Rather than describing this trajectory as a sequence of misunderstandings or misapplications, it is more productive to read it through the lens of anthropophagy. Kelsen’s theory was not passively assimilated; it was actively digested and redeployed in response to local legal and political problems. The Brazilian reception of Kelsen thus offers an example of anthropophagic legal theory in action.9
In this sense, one might say, playfully but not inaccurately, that the German Kelsen (ˈkɛlzn̩) is not the same as the Brazilian Kelsen (ɛwˈsẽ). The difference in pronunciation is not merely phonetic. It gestures toward a deeper process of cultural and institutional recontextualization. What emerges is not a distorted or deficient Kelsen, but a theory transformed through use in a different social world.

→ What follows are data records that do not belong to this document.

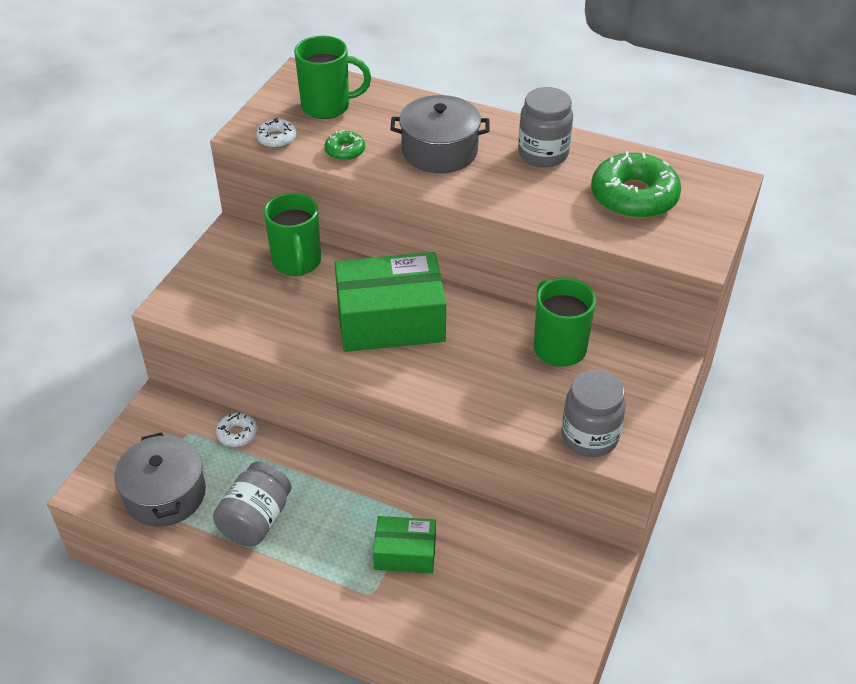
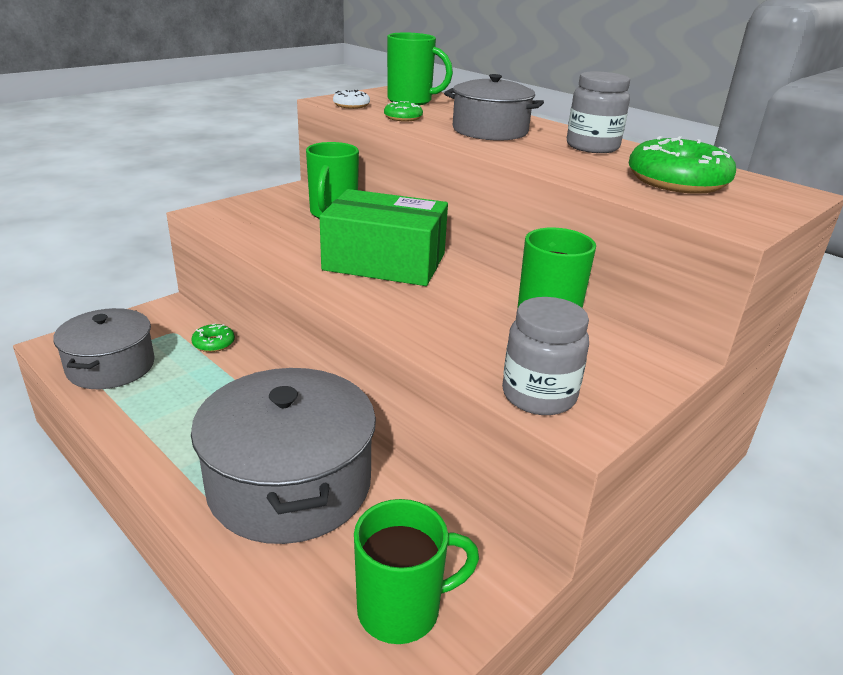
camera: 20 degrees right, 15 degrees down
(237, 434) = (214, 343): white donut -> green donut
(256, 519) = (169, 409): grey jar -> none
(405, 553) = (290, 484): green box -> grey pot
(542, 618) = (402, 609): none -> green mug

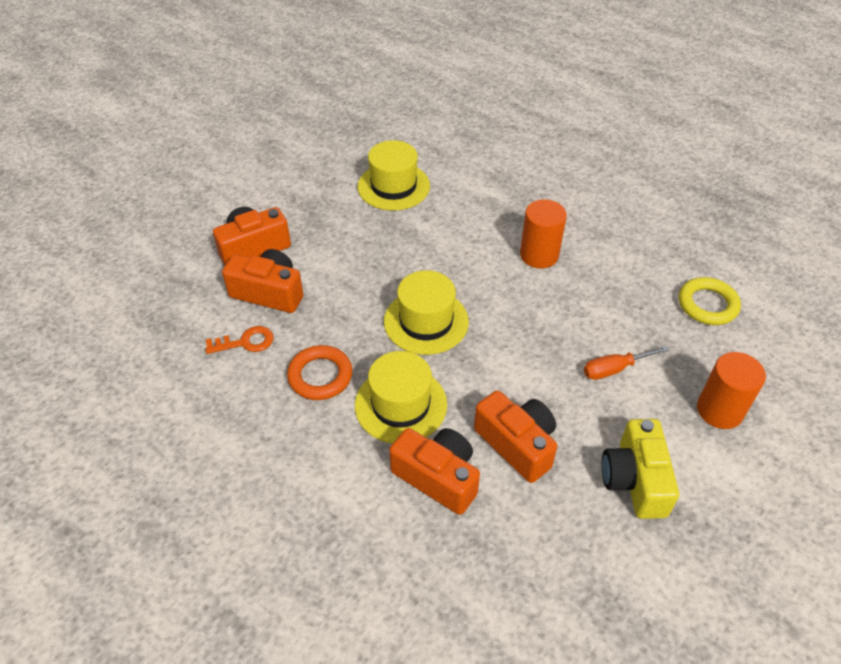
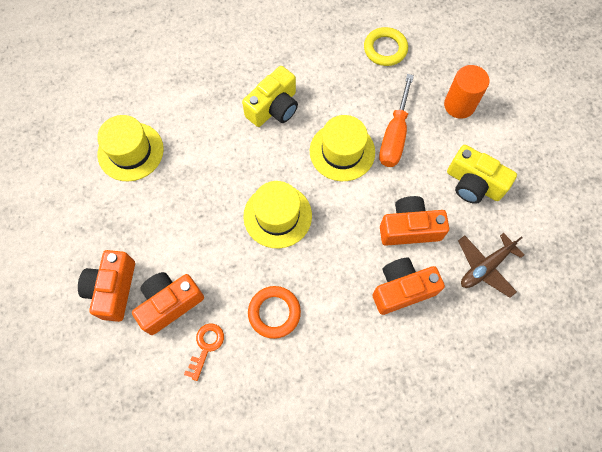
camera: 55 degrees left, 20 degrees up
(401, 404) = (334, 276): yellow hat -> yellow hat (342, 151)
(539, 255) = (274, 108): orange cylinder -> yellow camera
(539, 552) = (485, 267): none -> brown plane
(614, 369) = (394, 135): orange screwdriver -> orange screwdriver, size x1.58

From an anthropophagic perspective, this transformation is neither a flaw nor a misuse. It is precisely how theory lives. Legal theories do not succeed by preserving original meaning; they succeed by being reworked in response to new problems, new complexities, and new forms of social life. What a corrective comparative lens might label as error appears instead as creative legal imagination at work.
The concept of democracy offers a final illustration. Although the term circulates globally, its legal meaning varies widely. What democracy requires, how it relates to law, and which institutions it legitimizes depend on historical experience, collective memory, and social conflict. No context-free meaning can be recovered through correct interpretation alone.
Comparative legal theory, therefore, should not aspire to eliminate difference. It should observe it with curiosity. It should ask how meaning is produced, stabilized, and contested within particular contexts, and how legal theories are transformed as they travel.
This text advances an anthropophagic perspective on travelling legal theories: one that replaces corrective comparison with interpretive openness, semantic symmetry with contextual awareness, and abstract universality with culturally grounded critique. To use airport imagery, there is no reason to believe that travelling legal theories are exempt from passing through cultural customs control. Law does not mean the same thing everywhere, and from this perspective, it never should.